Things with Melinda have gotten
better. Not normal, but better. It’s nearly impossible to avoid someone for an
extended period of time when they’re always around. Showing up at work and
having to see her made the forgiveness simpler. Saying good morning, talking to
clients at meetings, attending functions together helped break the ice and
eventually I forgave her for her temporary bout with dementia. That’s what she
called it. But she did admit it was based more on her need to find someone of
substance. She opened up to me one night after a work dinner.

“I only attract the cream of the
crop,” she said. “The best of the worst is more like it. Losers who want to
have sex and run. For a long time that’s what I wanted, but I really want
something more.”

“You’ll find it. Don’t rush it. Trust
me, it can turn ugly real fast.”

“It’s hard not to rush, but I think
the bigger problem lies in the fact that no one dates the girl who lives off
her father’s money. Who wants to marry that girl? I don’t even pay my own rent.
Imagine admitting that to a guy you’re dating. Talk about an immediate bail.”
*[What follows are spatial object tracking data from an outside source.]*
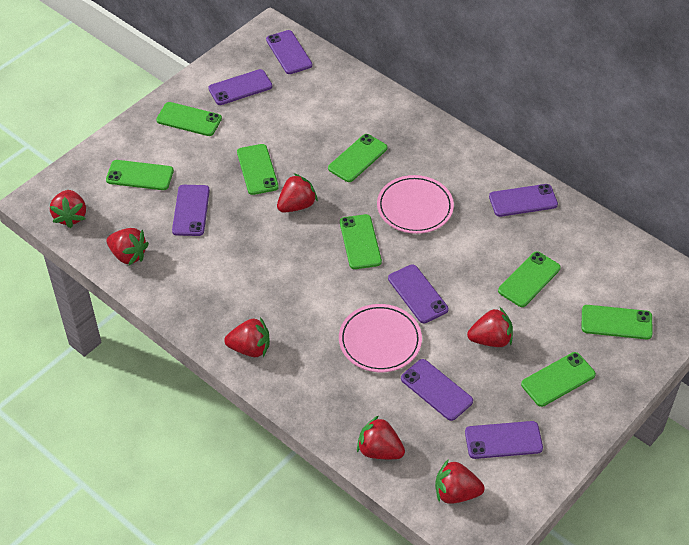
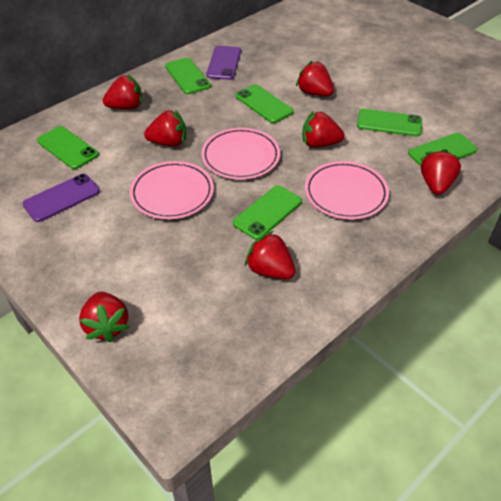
green phone: 8 -> 6
pink plate: 2 -> 3
purple phone: 7 -> 2

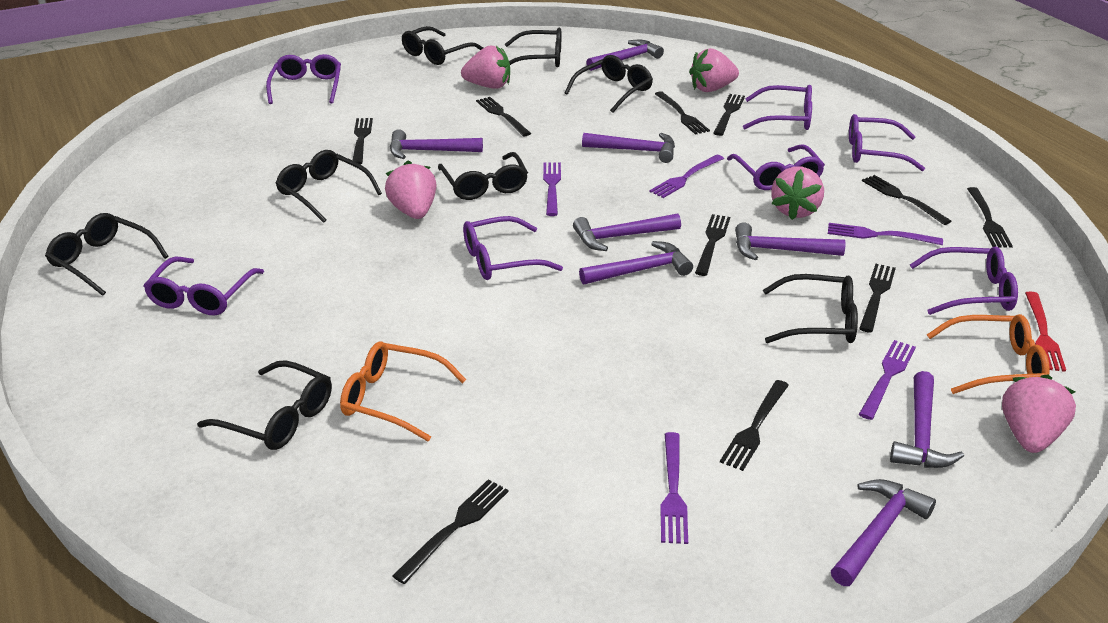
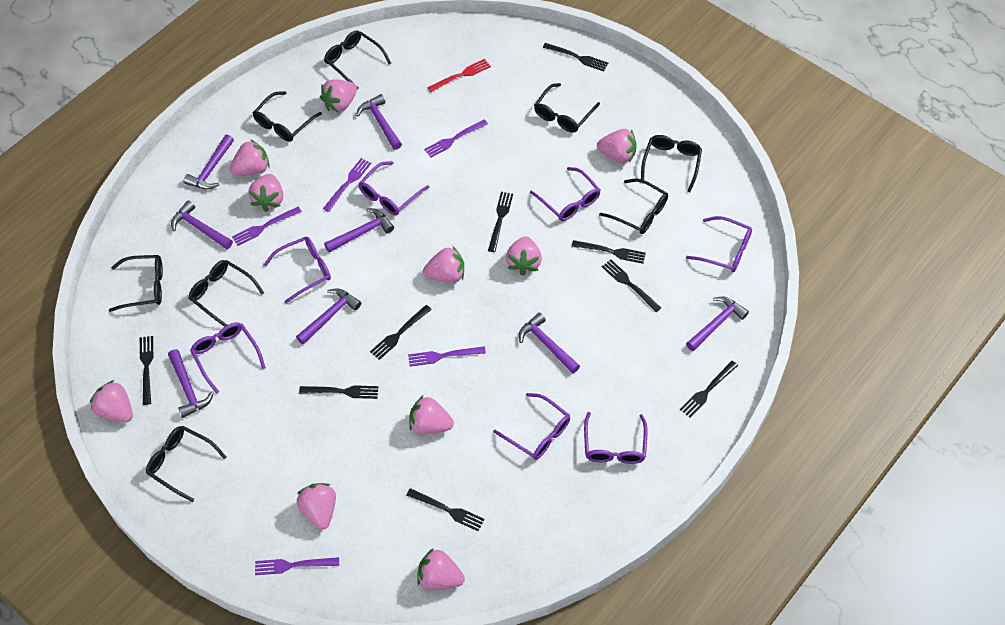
black fork: 10 -> 9
orange glasses: 2 -> 0
pink strawberry: 5 -> 10

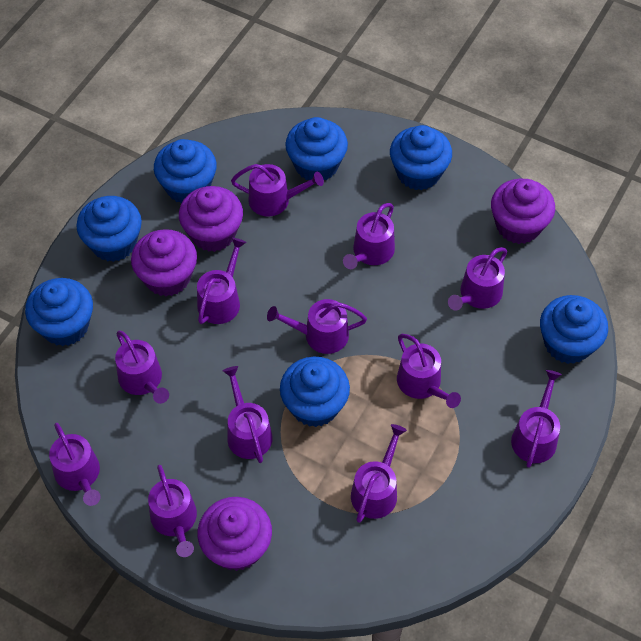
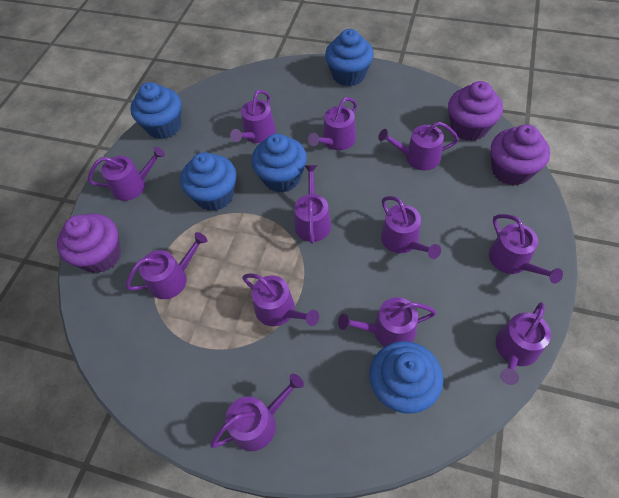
blue cupcake: 7 -> 5
purple cupcake: 4 -> 3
“Then stop,” I say, knowing it’s
easier said than done.

“I wish I could. I’m not like you. This
has always been my life. I’m so far from independent. You know I went on a
couple of dates with that guy, Noah, the bartender. It was going really well
and then I bailed on him. Snuck out of his house after his damn oscillating fan
stood mocking me in the corner of the room. It was like it was saying that I
wasn’t even good enough for a bartender.”

“You’re too hard on yourself. It’ll
happen. Be patient.”

I understand what drives Melinda,
which is what led me to forgive her. There was a time when I was so desperate
to be connected to someone. I let it take control and it really didn’t matter
who it was. Her need to be close to someone isn’t all that uncommon. I’ve been
there and not much has changed now.

I barrel through her office door and
find her grinning. Perfect white teeth in a Farah Fawcett style smile waiting
for me.

“Let me see them!” she shouts from
her desk chair. I toss the pictures at her. “Tell me you found out the sex. I’m
dying. No self control whatsoever!”

I’m beaming from ear to ear fueled
even more by her enthusiasm. “Nope. Sorry sister, you’re just gonna have to
wait. Baby will still be known as Nugget.”